I started writing my second novel, The Shadow Man, as a tribute to my home village. Like the villages and small towns that Stephen King creates where the kids maraud around the place, living a completely different life to the grown-ups and where different and strange things can happen, oblivious to the adults around them. This kind of thing didn’t happen back home, of course, but we did roam around the place like we owned it, and some of the things that happened to us did make it through into the book – apart from the vengeful ghost spirit of course!
Ultimately, it was all Bruce Springsteen’s fault. Because in amongst Darkness on the Edge of Town, The River, Born to Run and all his other huge anthems, one of my favourites is My Hometown. And whilst my hometown was actually a little village, NOT a town as my editor pointed out, it resonated when I was writing The Shadow Man. So much so that belonging, and the idea of what it means to call somewhere ‘home’ became a key theme in the book. I spent eighteen years calling that little village my home. It’s just a function of geography of course – your family happen to live in a certain place and it is where you identify as your home from thereon in. I knew most of the people in my village, and a lot of the populace would’ve either known me or my family, or at least recognised me as familiar when my friends and I rode around the place on our bikes.
‘Marauding around as if we owned the place,’ as I say in the book.
And for those 18 years or so it was home.
But it’s like when you move house, leaving all those memories of life and love behind and move into a new place, paint a few rooms, hang some pictures on the walls and set your bedroom furniture out so it looks exactly like your bedroom should. After how long is that ‘home’ – a few weeks, a month or two maybe at the most – and suddenly the old place isn’t home anymore and here is where you belong.
So if home and belonging are purely related to the place and the people, then can we ever claim anywhere as home or say that we belong anywhere? Perhaps it’s only when we become synonymous with somewhere that we can truly say that’s where we belong – like 221B Baker Street and Sherlock Holmes or The Queen and Buck House. So for how long must you live somewhere before it genuinely is synonymous with you – truly your hometown? Thirty years? Fifty maybe? Maybe you need to have generations of your family living there – preferably in the same house – for that place and that town to be associated with you. Your histories becoming intertwined.
That’s my way of introducing this extract from The Shadow Man where the main character, Philippa narrating the story in first person, reflects on this subject, and the vengeful spirit they are investigating.
‘It made me think, what is thirty years in the overall history of a place?

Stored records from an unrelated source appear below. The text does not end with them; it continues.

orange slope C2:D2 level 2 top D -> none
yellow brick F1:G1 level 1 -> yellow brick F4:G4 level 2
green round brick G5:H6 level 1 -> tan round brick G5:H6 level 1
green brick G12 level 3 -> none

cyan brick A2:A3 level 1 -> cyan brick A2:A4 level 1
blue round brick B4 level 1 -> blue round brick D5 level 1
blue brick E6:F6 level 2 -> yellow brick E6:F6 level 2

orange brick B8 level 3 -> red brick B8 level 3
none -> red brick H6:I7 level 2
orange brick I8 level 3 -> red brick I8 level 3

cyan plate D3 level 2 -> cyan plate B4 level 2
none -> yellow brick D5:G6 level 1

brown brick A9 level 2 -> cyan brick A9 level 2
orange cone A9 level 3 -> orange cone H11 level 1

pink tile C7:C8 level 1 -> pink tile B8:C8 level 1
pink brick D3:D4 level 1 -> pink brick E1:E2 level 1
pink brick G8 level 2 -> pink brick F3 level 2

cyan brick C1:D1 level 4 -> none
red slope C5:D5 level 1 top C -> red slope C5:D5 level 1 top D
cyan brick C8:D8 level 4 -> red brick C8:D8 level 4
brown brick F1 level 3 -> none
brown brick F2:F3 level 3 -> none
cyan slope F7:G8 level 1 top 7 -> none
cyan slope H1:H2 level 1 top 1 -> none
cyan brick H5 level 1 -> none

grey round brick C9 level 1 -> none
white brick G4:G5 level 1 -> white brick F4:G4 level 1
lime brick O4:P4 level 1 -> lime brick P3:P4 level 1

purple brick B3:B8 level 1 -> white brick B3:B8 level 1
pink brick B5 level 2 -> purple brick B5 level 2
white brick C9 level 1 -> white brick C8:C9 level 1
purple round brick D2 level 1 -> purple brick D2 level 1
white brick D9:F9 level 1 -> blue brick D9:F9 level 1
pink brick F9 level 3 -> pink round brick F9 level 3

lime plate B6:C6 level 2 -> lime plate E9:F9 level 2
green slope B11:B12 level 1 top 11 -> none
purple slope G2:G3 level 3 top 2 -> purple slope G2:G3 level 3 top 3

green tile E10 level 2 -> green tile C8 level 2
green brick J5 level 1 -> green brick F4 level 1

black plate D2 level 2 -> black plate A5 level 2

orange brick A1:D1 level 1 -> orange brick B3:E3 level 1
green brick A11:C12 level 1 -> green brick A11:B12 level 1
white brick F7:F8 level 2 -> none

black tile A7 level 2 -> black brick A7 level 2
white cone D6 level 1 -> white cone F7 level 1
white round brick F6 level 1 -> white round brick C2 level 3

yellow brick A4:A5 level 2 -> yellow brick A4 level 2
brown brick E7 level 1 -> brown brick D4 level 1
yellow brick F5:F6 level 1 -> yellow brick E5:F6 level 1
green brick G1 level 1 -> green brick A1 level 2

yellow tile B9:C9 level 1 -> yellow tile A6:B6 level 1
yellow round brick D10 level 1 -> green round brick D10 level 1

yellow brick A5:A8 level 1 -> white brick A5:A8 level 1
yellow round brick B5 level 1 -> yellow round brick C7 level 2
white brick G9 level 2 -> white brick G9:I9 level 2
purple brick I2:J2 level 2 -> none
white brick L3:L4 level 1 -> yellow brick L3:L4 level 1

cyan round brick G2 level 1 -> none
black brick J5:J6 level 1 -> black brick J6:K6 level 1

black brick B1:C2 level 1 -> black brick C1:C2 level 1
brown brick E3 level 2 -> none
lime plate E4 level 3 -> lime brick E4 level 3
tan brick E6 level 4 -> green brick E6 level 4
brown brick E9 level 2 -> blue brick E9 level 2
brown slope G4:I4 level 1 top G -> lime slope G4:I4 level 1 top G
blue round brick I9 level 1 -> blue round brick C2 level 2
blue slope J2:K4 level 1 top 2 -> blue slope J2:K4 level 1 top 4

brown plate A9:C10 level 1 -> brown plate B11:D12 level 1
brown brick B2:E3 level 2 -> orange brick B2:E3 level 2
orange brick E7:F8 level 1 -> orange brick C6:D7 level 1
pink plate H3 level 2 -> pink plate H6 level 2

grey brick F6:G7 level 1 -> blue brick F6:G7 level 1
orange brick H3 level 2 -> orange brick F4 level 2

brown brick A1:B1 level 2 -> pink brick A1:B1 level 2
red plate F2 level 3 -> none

I grew up here, spent my formative years here, strutted around as a teenager
in my home village because I really did feel like I owned the place, and vied for territory with a gang of boys who were doing the same.
Vied for territory with a gang of boys.
Why did that suddenly spring to mind, and why did it trigger something? My spider sense was tingling just thinking of it. What did it mean? Whatever, it was beyond the reach of my sub-conscious, and a new layer for another day perhaps.
This is my home village. The place
that I called home – and still did sometimes. But then is it? I wondered if I could actually call it that? I’d lived there for eighteen years, sure, but in the lifespan of a village that had been around for hundreds of years, it was nothing. And that was nearly thirty years ago. After leaving home for good, I only returned periodically, for weekend visits – hardly anyone who lived here now would remember me. There’d be even fewer in another ten years. So now I’m a stranger here, as any of the residents of the new houses that had sprung up around the pond would attest if they were twitching their curtains as I stood outside a house I used to know, eyeing me warily until I moved on or drove away.
It’s like I never existed.
No legacy here, no history, no nothing.
I was a blip in the timeline, a minor biological load and then gone. Could anyone truly regard a place as their home? Or were we all just passing through? I suppose that if generations of your family had lived somewhere, and had become entrenched within the folklore – the story of the place and the family becoming completely entwined – then maybe that could be regarded as your home.
And how long would that last when you and your kin were gone? A generation? Two?
But what if your attachment to a place was so strong, through a story, an act or an injustice, that you couldn’t leave.
That the bond was so indefatigable that you found a way to exist beyond our bag of watery cells, to transcend the human condition and sidestep death itself – your memory and your spirit intertwining to keep you here forever. What if that was what we were up against .’
So in the book, the idea is that The Shadow Man, a vengeful spirit that hangs over the village has more of a claim to describing the place as their hometown than any of the women in the story who have moved on. In the real world, I suppose, this idea of placing our loyalty to bricks and mortar is misplaced when, in fact, we don’t belong anywhere at all, only to each other.